Nationals have to understand that they need to do something unique if they want to become specialty merchants, said David Contis, chief operating officer for The Macerich Co., Santa Monica, Calif. "We have to feel that they're adding something to the program. If all they're going to do is take 20% of their store and stick it out on a cart, that doesn't do anything for the mall."

Of course, he added, nationals do lease the mall and should be given every opportunity to succeed, but not at the expense of local retailers.

"If I have a national tenant in the mall, and they also want to do a cart, from our perspective they're going to have to compete for that space on a merchandise mix and cash -flow basis like everybody else," he explained.

Although the majority of national merchants understand the need to be creative, Mr.

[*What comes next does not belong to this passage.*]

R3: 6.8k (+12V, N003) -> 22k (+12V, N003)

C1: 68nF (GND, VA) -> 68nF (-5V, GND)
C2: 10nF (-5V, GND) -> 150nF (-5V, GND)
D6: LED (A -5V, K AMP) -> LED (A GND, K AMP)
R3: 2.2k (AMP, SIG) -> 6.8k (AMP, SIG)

Contis said that some just don't get it. "There are certain national merchants out there doing temporary deals that I'm not that in love with ... because they're not adding to the sizzle or excitement of what the specialty leasing program is supposed to be about."

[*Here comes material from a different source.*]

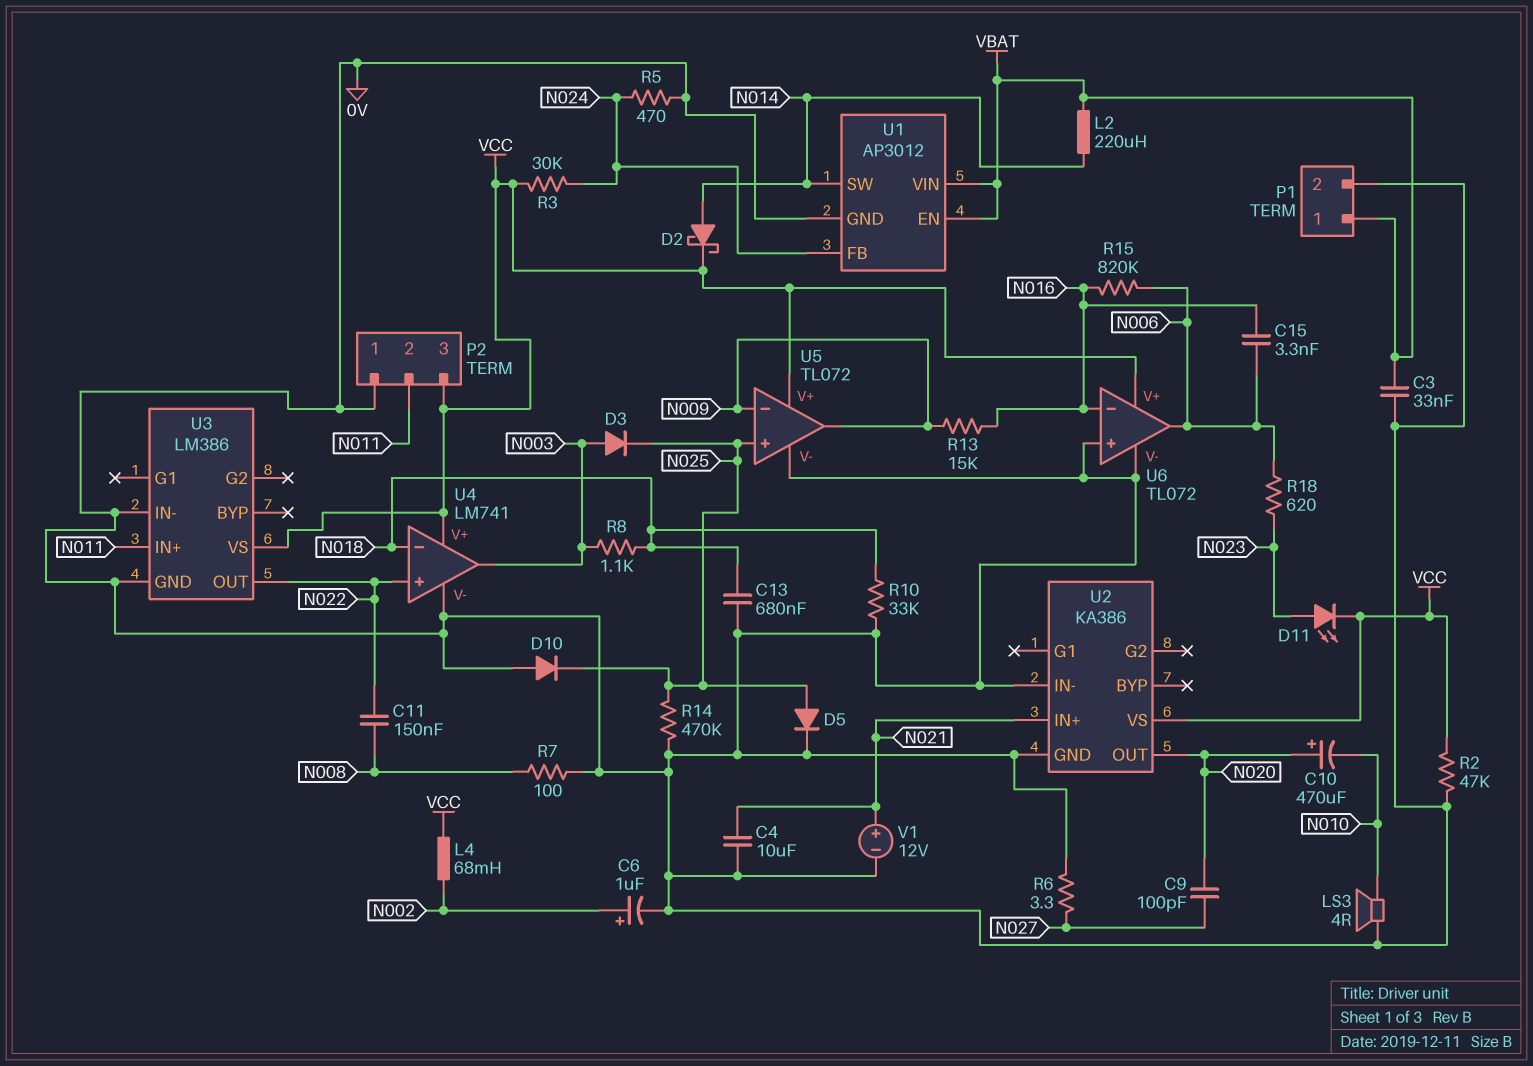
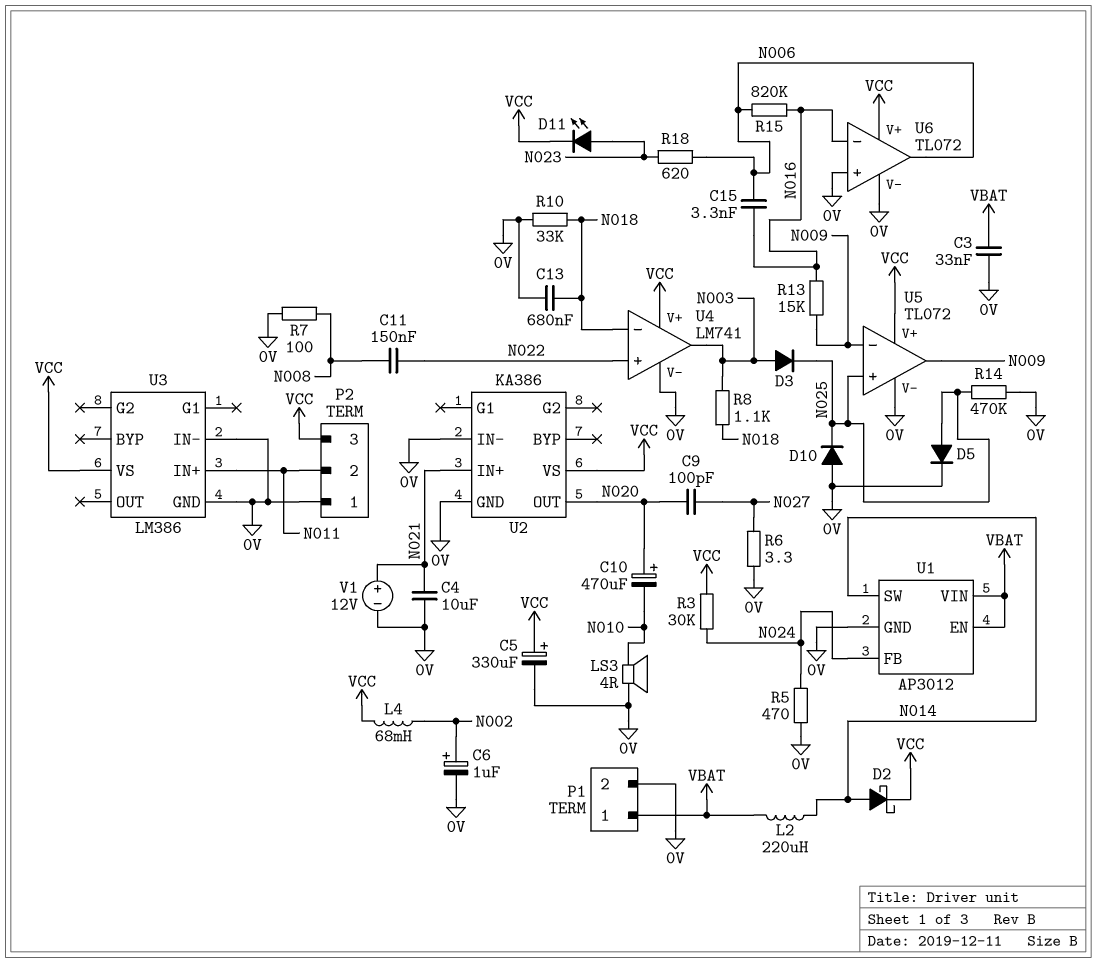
C5: none -> 330uF (plus VCC, minus 0V)
R2: 47k (0V, VCC) -> none
U3 pin OUT: N022 -> none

Heidi A. Maybruck, director of specialty leasing for Glimcher Realty Trust, Columbus, Ohio, agreed that nationals don't always understand that specialty leasing is an industry in and of itself. It is not unheard of, she explained, for a national to expect a better deal because it has an in-line store.

"We definitely respect [nationals] as our permanent allies in the shopping center, but specialty leasing is a whole other ball game. They have to respect the fact that this is a whole other entity -- the common area is not part of the permanent leasing game, we have our rules, we have our rents."

It's all a matter of maintaining a good balance and never forgetting that the customer is what really matters at the end of the day, said Carol Ann (Cas) Sivek, vice president of specialty leasing for TrizecHahn Centers, San Diego.

"A certain percentage of outposting is good, a certain percentage of national-type temporary tenants is good, and a certain percentage of your local flavor is good. You just can't be totally driven by taking all the biggest deals and putting them out there without paying attention to your customer."

With mom-and-pop retailers facing higher rents than ever, Ms. Sivek believes that the onus is now on them to respond.

"The real challenge is in the hands of the retailer who made these programs so successful and now has to high-step it and be a more professional retailer to stay in this business."